Chefão do PCC solto pelo STF mandava drogas para o exterior via Porto de Santos. Patrocinava bandas e era surfista profissional

O Supremo Tribunal Federal (STF) mandou soltar essa semana um homem que era o responsável pelo Primeiro Comando da Capital (PCC) no porto de Santos de onde enviava drogas para o exterior por intermédio de navios e containers.

André Oliveira Macedo, o André do Rap, participava de esquemas que chegaram a enviar expressiva quantidade de cocaína, cerca de 2,7 toneladas, que tinham como destino portos da Europa, África e América Central.

Uma das remessas foi embarcada no navio MSC Athos, em contêiner da Friboi, que tinha por destino o porto de Las Palmas-Espanha.
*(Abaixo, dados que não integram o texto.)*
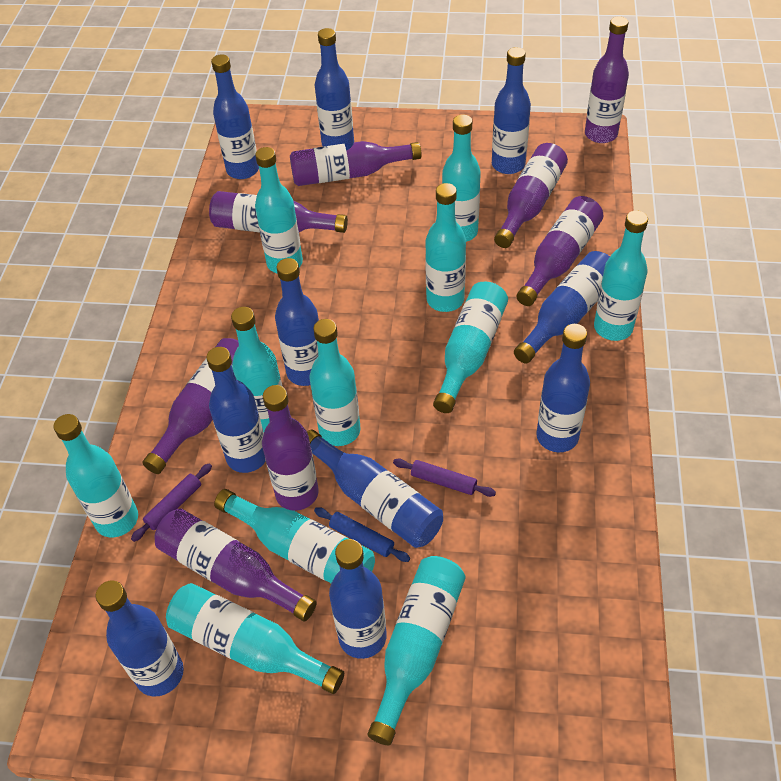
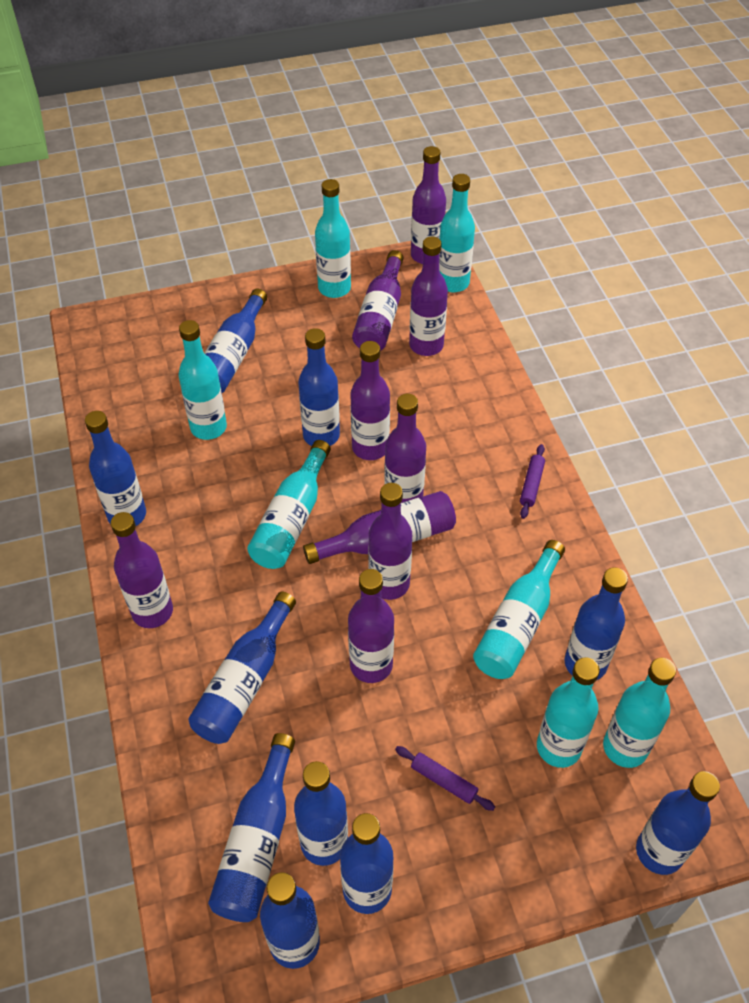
blue rolling pin: 1 -> 0
purple bottle: 8 -> 9
turquoise bottle: 11 -> 7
O mesmo STF que mandou soltá-lo, resolveu cassar a decisão de que o colocou em liberdade. Entretanto, segundo informações do portal UOL, André do Rap teria ido para o Paraguai, onde há uma base do PCC.

Ele também era ligado ao movimento revolucionário das favelas e integrante do PCC e abastecia o litoral paulista com drogas.

Quando da sua prisão, em 2019, em Angra dos Reis, na Costa Verde fluminense, foi apreendido um helicóptero que, segundo investigações, pertenceria a André do Rap. Em Angra, alugou uma mansão por 20 mil reais mensais. Possuía vários empregados.


Apesar de não exercer atividade lícita, possui vários imóveis, embarcações e veículos automotores de grande valor. Era colaborador da ONG Procuru, patrocinava banda de música e era atleta profissional do surf. Chegou a trocar uma lancha de três milhões e meio por uma de seis.

Morou no Guarujá-SP e chegou a se mudar para Aracaju-SE, de onde administrava diversas atividades ilícitas.

André do Rap chegou a exercer no PCC função de sintonia, sendo um dos responsáveis por arrecadar valores de outros membros da organização.